Lindberg calls the Ecotrust project the “hunger forest”. Ecotrust persuaded farmers to plant trees on land where they grew crops. But the farmers had only small areas of land. When the trees took over the land, the farmers could no longer grow food for their families.

The Aftonbladet investigation is not the first critique of the Trees for Global Benefits project. In 2017, Elina Andersson and Wim Carton from Lund University wrote a study that highlights problems with the project. “Our study shows that there is widespread confusion among farmers about what the project is basically about,” Andersson and Carton write.

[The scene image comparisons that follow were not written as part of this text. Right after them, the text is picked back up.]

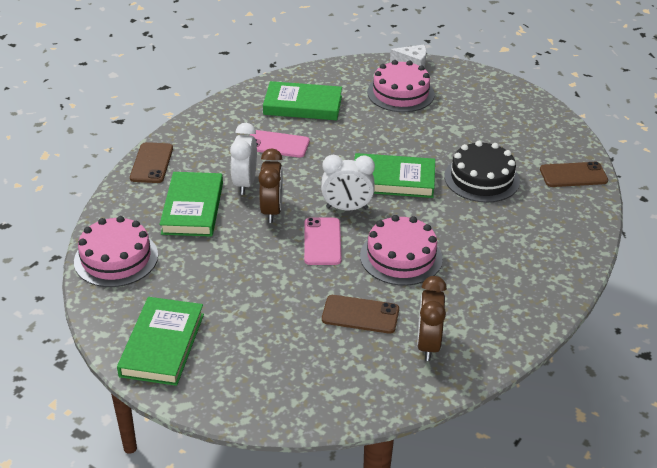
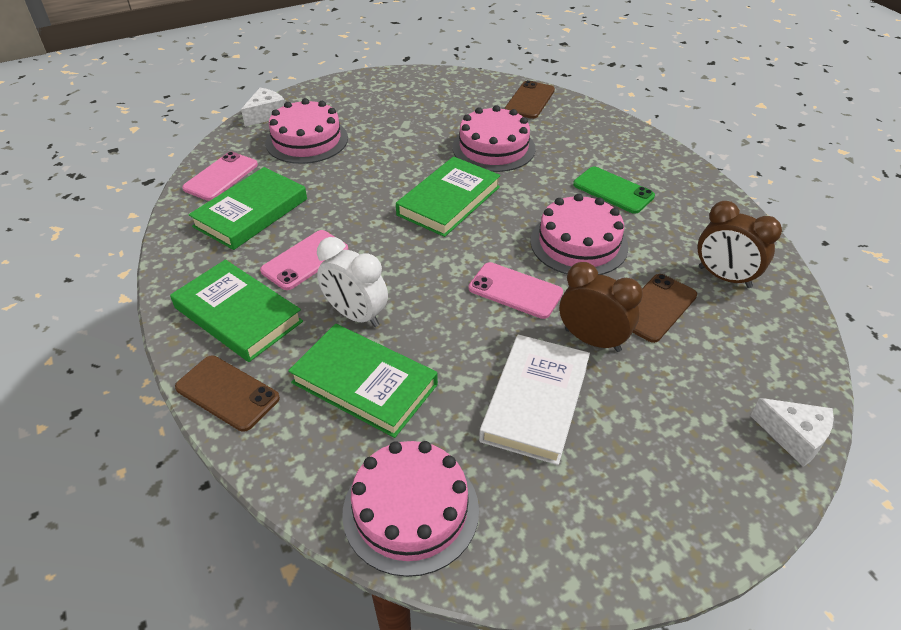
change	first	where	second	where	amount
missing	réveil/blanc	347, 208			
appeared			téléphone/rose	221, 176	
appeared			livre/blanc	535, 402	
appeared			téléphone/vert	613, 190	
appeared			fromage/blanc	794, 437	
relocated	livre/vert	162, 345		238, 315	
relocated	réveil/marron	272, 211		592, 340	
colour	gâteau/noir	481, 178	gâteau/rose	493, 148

Farmers did not know who was buying the carbon credits.

One farmer said,

They do not have many benefits, these carbon trees. They are not easily grown and they take time. I had to replace so many of them because they dried out. They started to dry from the top and then they refused to grow. I wouldn’t plant these trees again, but rather eucalyptus and maybe some fruit trees.

Farmers had to pay the full cost of replacing damaged and dead trees, regardless of whether the trees were damaged by fire, vandalism, insects, or wild animals.

Andersson and Carton write about the “flawed basis on which the local population had the opportunity to make informed decisions regarding participation” in the tree planting project.

Contracts were written in English which few of the villagers speak.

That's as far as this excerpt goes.